Originally designed in 1966 by Leonard R Jordan Jr the steering damper, or steering stabiliser is a damping device designed to inhibit an undesirable, uncontrolled movement or oscillation of a vehicle steering mechanism, a phenomenon known in motorcycling as the death wobble. The stabilizer absorbs unwanted energy in the side to side motion allowing the forks and shocks to work properly. Many things can cause a motorcycle chassis to get upset such as slamming on brakes, rough road, and lastly improper setup. An upset chassis can be a great deal of danger for the rider often times resulting in a crash. A steering stabilizer slows those movements down resulting in the rider feeling more comfortable on the motorcycle.

On motorcycles
Sport bikes have a short wheelbase and an aggressive steering geometry to provide the ability to make very quick changes in direction.  This has the harmful side-effect of making the bike less stable, more prone to feedback from uneven road surfaces, and more difficult to control.  If the front wheel significantly deviates from the direction of travel when it touches down, it may cause an unwanted wobble. Steering dampers are factory installed on most sport motorcycles as well as contemporary racing bikes to counter these behaviors.
Steering dampers are also mounted to off-road motorcycles such as motocross and off road bikes. A damper helps keep the bike tracking straight over difficult terrain such as ruts, rocks, and sand, and also smooths out jolts through the handlebars at the end of jumps.  They also reduce arm fatigue by reducing the effort to control the handlebars. While they do help with less fatigue they will not completely take it away. 

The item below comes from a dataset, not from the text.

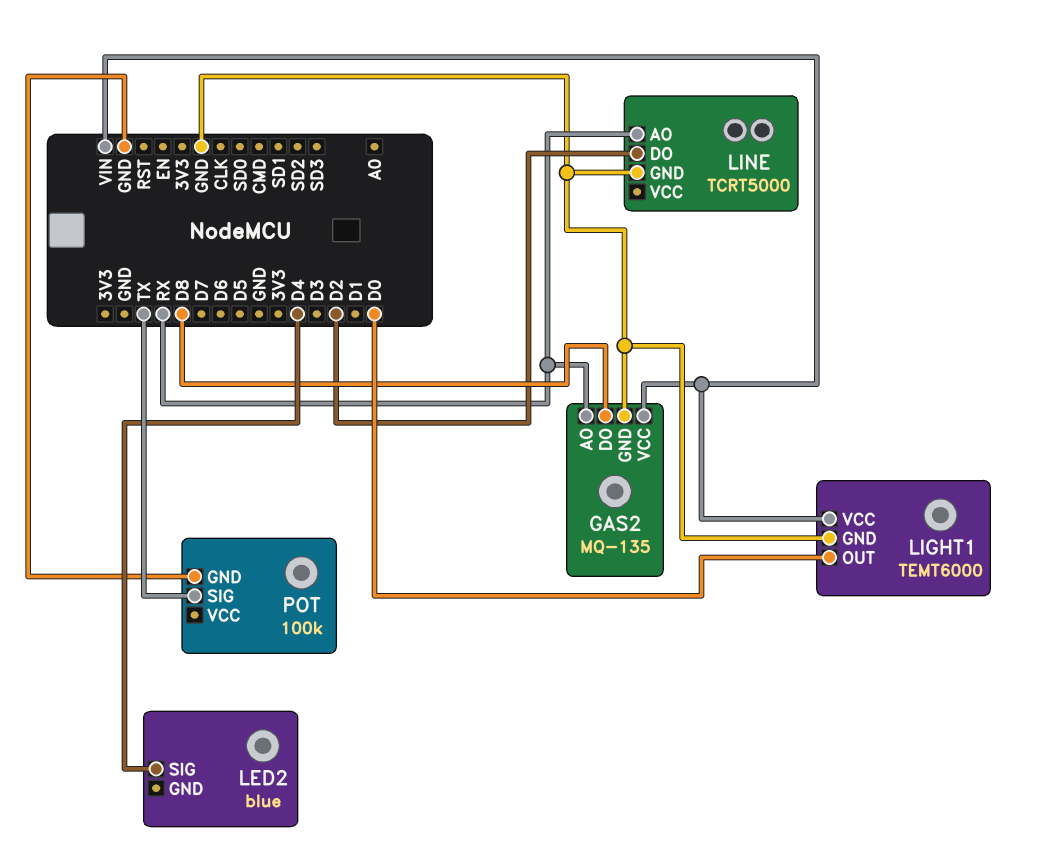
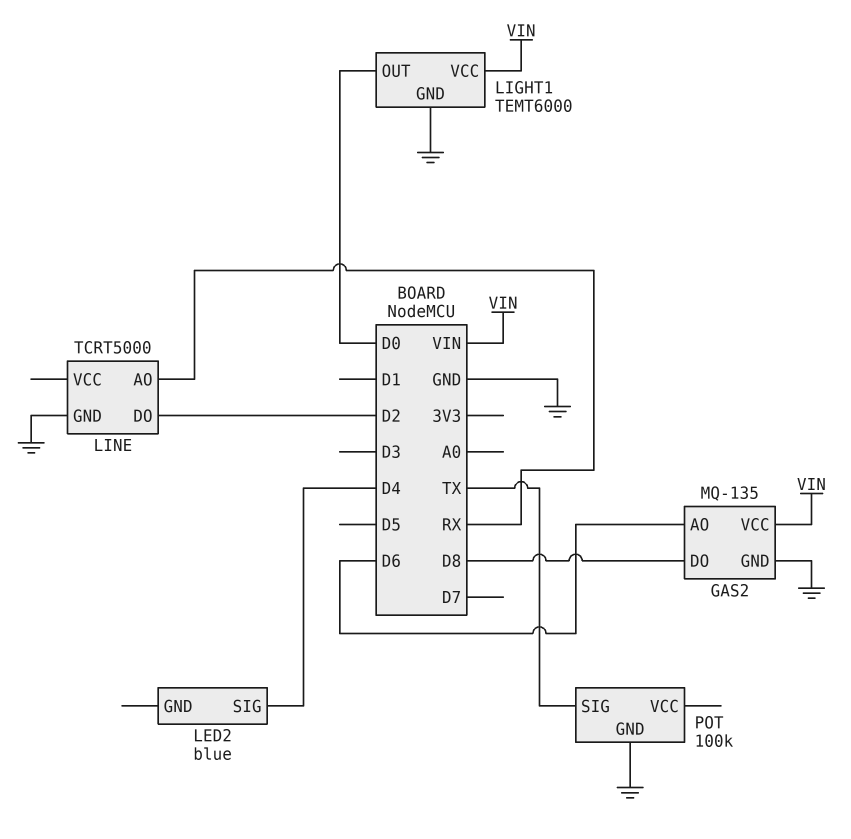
GAS2 pin AO: RX -> D6

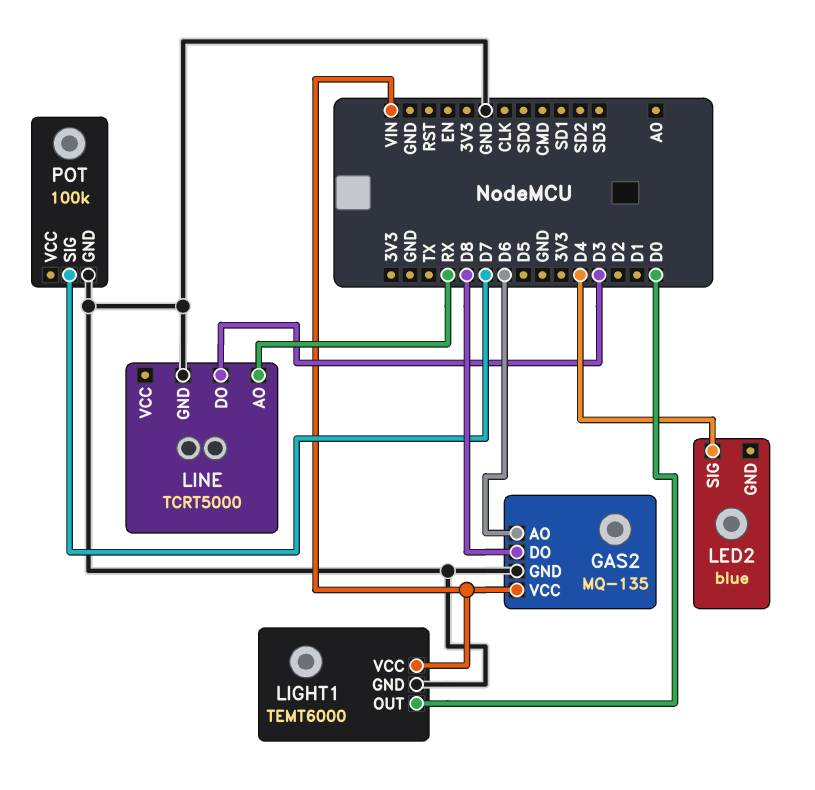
LINE pin DO: D2 -> D3
POT pin SIG: TX -> D7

On motorcycles, one end of the damper is mounted to the steering yoke or triple tree, the other to the frame. Three main types are linear, electronic and radial.  Linear dampers resemble a telescoping shock absorber and operate in a similar manner.  They can be aligned either longitudinally and to one side of the steering, or transversely across the bike.  Radial dampers resemble small boxes and operate via a rotating pivot.  They are mounted coaxially with the steering axis and are typically located on top of the triple tree (top of fork leg). An electronically variable damper uses a radial damper with hydraulic fluid that flows freely at low speeds, allowing easy turning, while restricting flow at higher speeds when more damping is necessary, as determined by the ECM (Electronic Control Module). A prime example of this is HPSD (Honda Progressive Steering Damper) 
All dampeners use what is called a piston, shims, and oil all of which matter. The piston is what forces the oil through the shims causing the resistance. Different shim setups cause more or less resistance, it all depends on how you stack them. Smaller holes in the middle creates more resistance while a larger hole will allow more fluid to pass by causing less resistance. lastly the oil, there are different weights of oil just like oil in your car. This oil can be thicker or thiner. Lower the weight the thinner it will be while the higher the oil is the thicker it will be.  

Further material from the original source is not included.